La filosofía de la masonería es la kantiana, según la cual no existe un Dios real, sino que el hombre siente la necesidad íntima de poner en acto la idea de un Ente superior que le ayude a vivir mejor su moral autónoma, o sea, que el mismo hombre se da y que no viene de Dios o de la naturaleza misma de las cosas. Además, niega la existencia del pecado original, por lo que el hombre tiene una inteligencia perfecta y tendiente a la verdad y está dotado de una voluntad pura y no debilitada ni inclinada al mal. Las fuerzas de la naturaleza son exaltadas y exageradas por los masones, los cuales, por ello, afirman que no es necesaria la gracia o el orden sobrenatural.
La secta se compromete a corromper las costumbres cristianas para tener a sus órdenes una masa informe y corrupta, inclinada a seguir sus órdenes como instrumento dócil en sus manos.
La familia debe ser igualmente disuelta, en los planes de la masonería, para revolucionar la misma Sociedad civil.

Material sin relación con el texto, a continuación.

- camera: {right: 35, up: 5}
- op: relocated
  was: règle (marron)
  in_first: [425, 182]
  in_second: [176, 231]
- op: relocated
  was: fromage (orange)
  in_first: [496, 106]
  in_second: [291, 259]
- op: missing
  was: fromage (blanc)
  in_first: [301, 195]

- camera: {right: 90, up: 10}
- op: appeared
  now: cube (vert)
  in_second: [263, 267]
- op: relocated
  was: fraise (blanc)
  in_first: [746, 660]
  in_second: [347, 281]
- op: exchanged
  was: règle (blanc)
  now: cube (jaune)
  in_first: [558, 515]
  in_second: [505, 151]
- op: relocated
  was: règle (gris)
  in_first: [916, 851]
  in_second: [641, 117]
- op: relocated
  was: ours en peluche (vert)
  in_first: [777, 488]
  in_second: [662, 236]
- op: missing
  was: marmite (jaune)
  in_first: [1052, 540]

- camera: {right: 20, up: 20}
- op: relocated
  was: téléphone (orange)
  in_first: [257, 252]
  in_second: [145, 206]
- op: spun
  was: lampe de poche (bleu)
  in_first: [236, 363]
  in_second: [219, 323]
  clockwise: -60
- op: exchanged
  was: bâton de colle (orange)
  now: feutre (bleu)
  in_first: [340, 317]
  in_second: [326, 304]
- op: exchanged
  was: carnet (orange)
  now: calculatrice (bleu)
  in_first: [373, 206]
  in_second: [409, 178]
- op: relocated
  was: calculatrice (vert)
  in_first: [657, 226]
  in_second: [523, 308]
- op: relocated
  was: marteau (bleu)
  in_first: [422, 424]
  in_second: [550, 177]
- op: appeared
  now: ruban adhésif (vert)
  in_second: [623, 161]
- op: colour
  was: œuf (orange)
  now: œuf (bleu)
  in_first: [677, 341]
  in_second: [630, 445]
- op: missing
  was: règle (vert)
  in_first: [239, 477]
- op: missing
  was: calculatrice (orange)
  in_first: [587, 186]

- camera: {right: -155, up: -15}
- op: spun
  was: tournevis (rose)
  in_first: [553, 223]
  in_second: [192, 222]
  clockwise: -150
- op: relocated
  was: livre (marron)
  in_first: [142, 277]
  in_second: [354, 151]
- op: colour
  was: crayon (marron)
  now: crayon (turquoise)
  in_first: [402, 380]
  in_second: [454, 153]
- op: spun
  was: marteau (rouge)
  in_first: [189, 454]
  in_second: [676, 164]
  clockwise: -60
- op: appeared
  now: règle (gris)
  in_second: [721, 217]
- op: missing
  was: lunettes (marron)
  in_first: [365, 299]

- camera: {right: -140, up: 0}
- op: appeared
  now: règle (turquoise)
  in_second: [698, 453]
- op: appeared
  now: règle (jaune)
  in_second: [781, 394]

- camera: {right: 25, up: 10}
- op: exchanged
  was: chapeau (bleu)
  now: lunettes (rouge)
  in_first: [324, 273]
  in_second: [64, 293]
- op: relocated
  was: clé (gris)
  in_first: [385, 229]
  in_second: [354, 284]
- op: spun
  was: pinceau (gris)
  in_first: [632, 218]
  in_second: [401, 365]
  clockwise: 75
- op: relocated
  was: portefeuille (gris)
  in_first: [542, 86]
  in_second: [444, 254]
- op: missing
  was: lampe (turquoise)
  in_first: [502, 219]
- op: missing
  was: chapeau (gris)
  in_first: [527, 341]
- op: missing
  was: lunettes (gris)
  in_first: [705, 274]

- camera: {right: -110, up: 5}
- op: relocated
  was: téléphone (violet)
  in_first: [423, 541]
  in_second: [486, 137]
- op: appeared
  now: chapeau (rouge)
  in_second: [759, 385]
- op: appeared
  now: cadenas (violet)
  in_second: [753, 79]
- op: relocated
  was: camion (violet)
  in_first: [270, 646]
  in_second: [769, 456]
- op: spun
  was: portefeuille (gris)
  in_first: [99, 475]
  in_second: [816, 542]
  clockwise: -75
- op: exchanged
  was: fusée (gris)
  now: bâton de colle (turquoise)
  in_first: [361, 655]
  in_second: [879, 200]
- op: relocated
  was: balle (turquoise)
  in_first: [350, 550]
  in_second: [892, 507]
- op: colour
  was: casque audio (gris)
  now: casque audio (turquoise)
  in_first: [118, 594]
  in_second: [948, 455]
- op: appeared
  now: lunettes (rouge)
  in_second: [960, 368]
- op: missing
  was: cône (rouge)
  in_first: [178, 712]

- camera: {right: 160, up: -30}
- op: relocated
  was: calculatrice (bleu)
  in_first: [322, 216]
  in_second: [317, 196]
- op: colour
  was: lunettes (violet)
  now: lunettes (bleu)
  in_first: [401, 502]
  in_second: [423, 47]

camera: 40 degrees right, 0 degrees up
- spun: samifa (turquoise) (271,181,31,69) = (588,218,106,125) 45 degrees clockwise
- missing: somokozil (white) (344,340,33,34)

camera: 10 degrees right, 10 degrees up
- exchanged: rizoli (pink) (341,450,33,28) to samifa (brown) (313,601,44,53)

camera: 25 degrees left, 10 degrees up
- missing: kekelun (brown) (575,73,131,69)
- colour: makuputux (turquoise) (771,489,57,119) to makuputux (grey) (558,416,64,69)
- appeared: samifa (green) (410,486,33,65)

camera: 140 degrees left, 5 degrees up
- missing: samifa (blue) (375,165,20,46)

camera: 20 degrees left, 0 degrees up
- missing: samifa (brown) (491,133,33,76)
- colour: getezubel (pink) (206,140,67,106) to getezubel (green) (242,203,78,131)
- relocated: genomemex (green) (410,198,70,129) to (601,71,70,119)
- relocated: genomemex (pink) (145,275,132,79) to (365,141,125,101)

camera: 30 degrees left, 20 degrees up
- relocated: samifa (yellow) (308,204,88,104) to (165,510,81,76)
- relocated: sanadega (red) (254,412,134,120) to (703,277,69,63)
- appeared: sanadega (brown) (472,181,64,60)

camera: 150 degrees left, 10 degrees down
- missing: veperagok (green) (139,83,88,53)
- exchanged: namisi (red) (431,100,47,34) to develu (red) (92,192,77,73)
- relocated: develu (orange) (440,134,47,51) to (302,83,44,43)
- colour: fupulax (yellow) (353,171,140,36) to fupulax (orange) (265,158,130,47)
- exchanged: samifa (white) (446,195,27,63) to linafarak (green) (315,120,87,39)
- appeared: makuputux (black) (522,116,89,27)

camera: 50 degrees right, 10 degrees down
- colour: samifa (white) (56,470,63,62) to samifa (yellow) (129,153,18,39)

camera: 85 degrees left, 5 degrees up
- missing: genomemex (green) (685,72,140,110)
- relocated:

En resumen, del Cristianismo no debe quedar ya ningún rastro.
La educación de los jóvenes es sustraída a las familias y a la Iglesia y debe ser confiada a la escuela pública, inspirada en el liberalismo y en el naturalismo masónico.
Desde el punto de vista social y político, la secta prefiere el igualitarismo, el liberalismo y la democracia moderna, según la cual el poder viene del pueblo y no de Dios.
El Papa responde que, como el hombre está cierto de la existencia real de Dios creador del mundo real y como el hombre, creado por Dios, le debe adoración y culto, así el Estado, que es un conjunto de varios hombres y de varias familias debe igualmente a Dios el culto y la adoración contra los falsos principios del liberalismo así llamado católico o “catolicismo liberal”.
Además, como la autoridad y el poder vienen de Dios, el hombre debe obedecer a la autoridad (contra el anarquismo liberal) como si obedeciera a Dios.
Los falsos errores de la masonería debían de hacer temblar a los Estados todavía conservadores de la época leonina (1884), pero ya invalidados por el virus liberal, que abre de par en par las puertas al comunismo y a la revolución universal. Nunca profecía de desventura se ha cumplido más exactamente que esta.
El fin último de la masonería coincide con el del comunismo. La secta adula a los pueblos y a los monarcas “iluminados” para suprimir la Iglesia y el Cristianismo.
Así que el único verdadero antídoto contra la masonería es la Iglesia, amiga del bienestar común, de los Príncipes que gobiernan según la ley natural y divina, de manera que Príncipes y pueblos deberían unirse a la Iglesia para destruir la secta.
En concreto, es necesario: 1º) quitar la máscara filantrópica tras la cual se esconde el rostro infernal de la secta diabólica; 2º) dar una sólida instrucción religiosa a todos, pero especialmente a la juventud, de manera que no caiga víctima de los sofismas masónico/kantianos.
El Papa concluye escribiendo que “la ayuda de Dios es necesaria para combatir y erradicar la masonería” (ibídem, p. 389) y, finalmente, invita a resistir y a orar.